Logic knows that the track is polyphonic

How?
Logic doesn't "know" anything until you explicitly tell it what you want to do - be that flex mode, splitting a MIDI region, etc. Even after you've performed an operation, Logic is none the wiser - and will agnostically perform whatever operation it is asked to perform - unless it "can't" do what the user wants to do...in which case, it'll throw a warning dialog....or will ignore the command/operation (as it is not possible)....or the option is greyed out.
 

46 minutes ago, Dave K said:

Either way, Flex is a point-and-click fully-managed interface. There's no excuse for leaving you with corrupt audio after using Flex. It's not like using a distortion filter, or driving your gain into a clipping region, or editing waveforms by hand -- actions where Logic allows you to shoot yourself in the foot. 

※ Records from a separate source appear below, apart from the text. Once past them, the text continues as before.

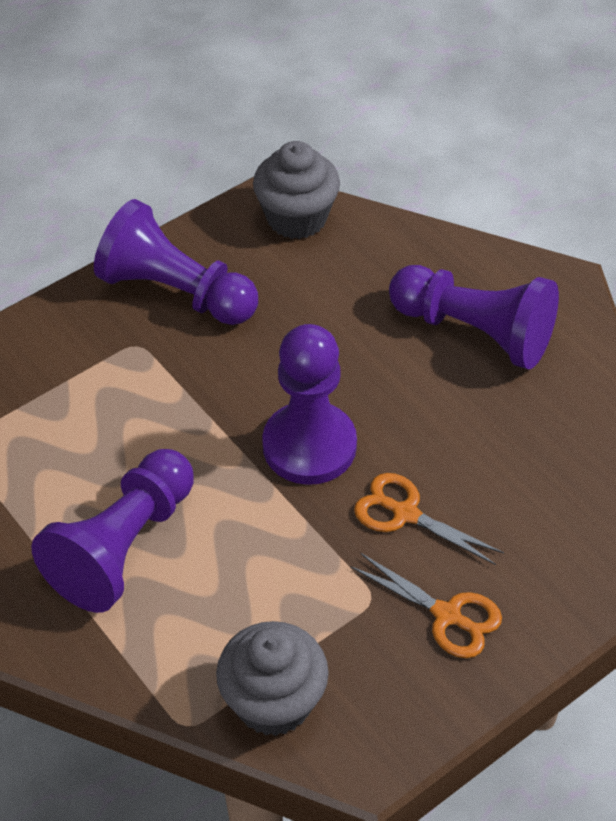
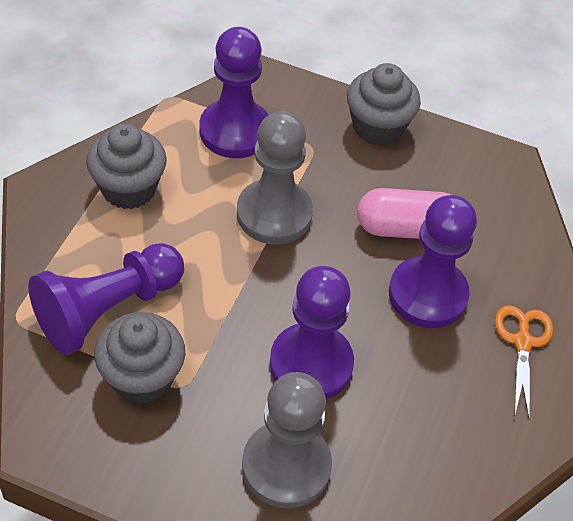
grey cupcake: 2 -> 3
grey pawn: 0 -> 2
orange scissors: 2 -> 1
pink capsule: 0 -> 1

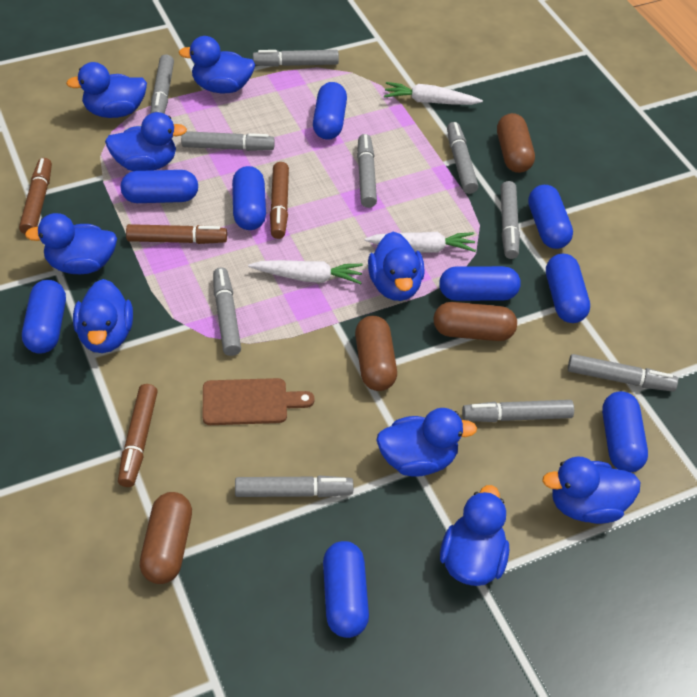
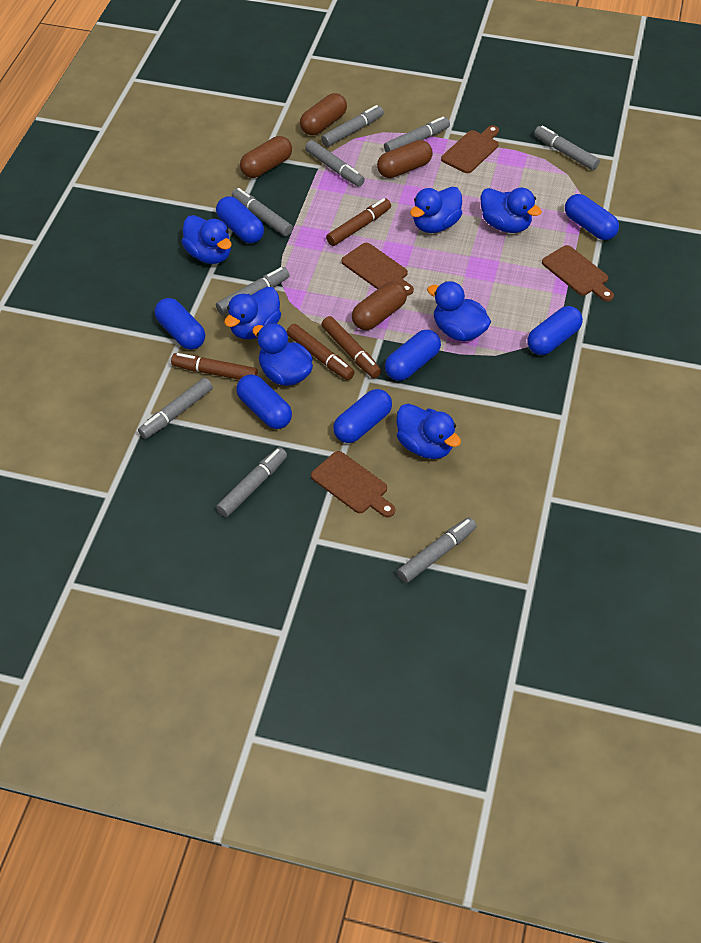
blue capsule: 9 -> 7
blue duck: 9 -> 7
brown cutting board: 1 -> 4
grey marker: 10 -> 9
white carrot: 3 -> 0

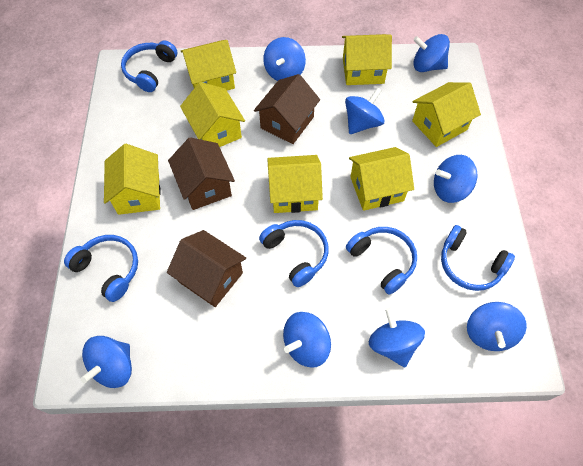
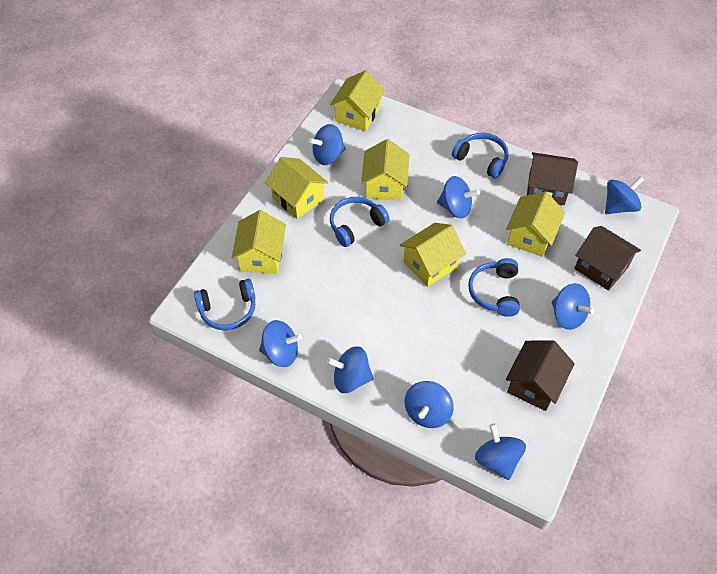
blue headphones: 5 -> 4
yellow house: 7 -> 6

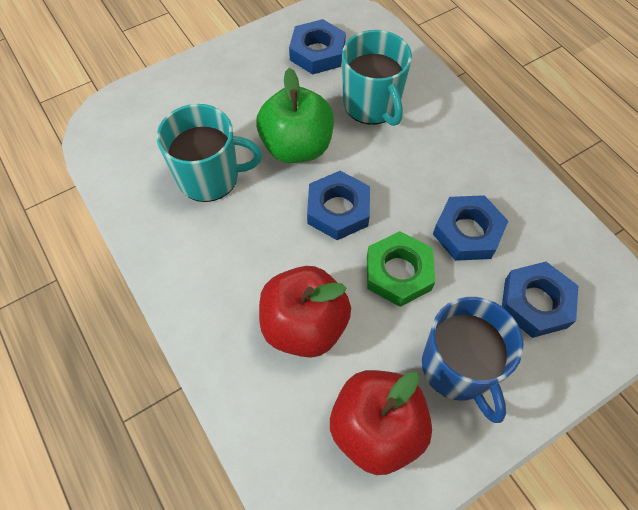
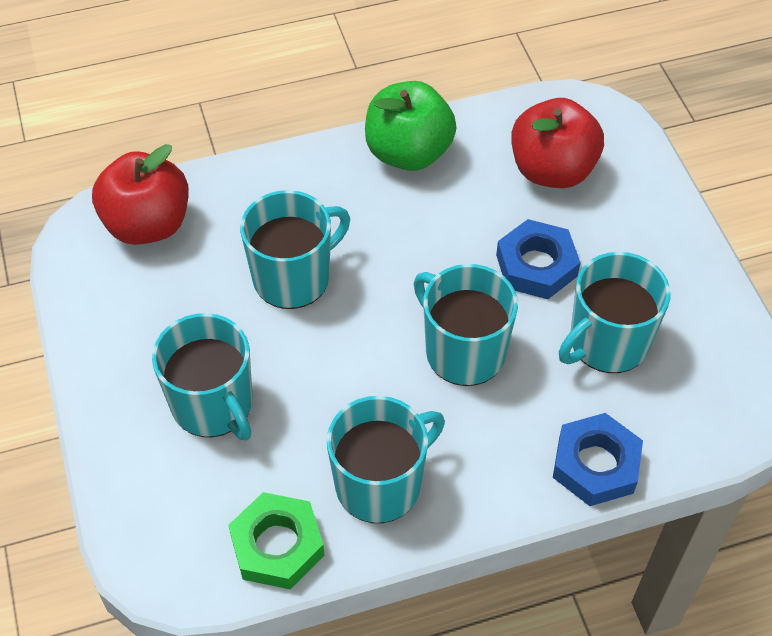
blue mug: 1 -> 0
blue nut: 4 -> 2
turquoise mug: 2 -> 5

Don't disagree with audio corruption....and this may be "fixable" with different algorithms.
Re: the ability to shoot one's own foot - Logic's developers do an amount of hand-holding with warning dialogs, greyed out options, etc. as discussed above - but where is the balance between "nannying" and allowing a user to make choices.....given that Logic is designed for "all" musicians.
The flex distortion may be absolutely the "perfect" option for another musician who is putting together their "Chainsaw, Speak-n-Spell, Bagpipes, and Squeezing the Cat.....in D Minor" symphony.
It's an "off the rack" product that caters to as many users/musical scenarios as possible - and as a result is incredibly flexible. It "can" be as complex or as simple as any user wants it to be - from a "how much the user wants to leverage what's available" perspective - but people think differently....so one person's "simple" is another's labyrinth.

That said....if you have ideas on UI design that you feel could benefit Logic users, let Apple know thru their feedback mechanisms.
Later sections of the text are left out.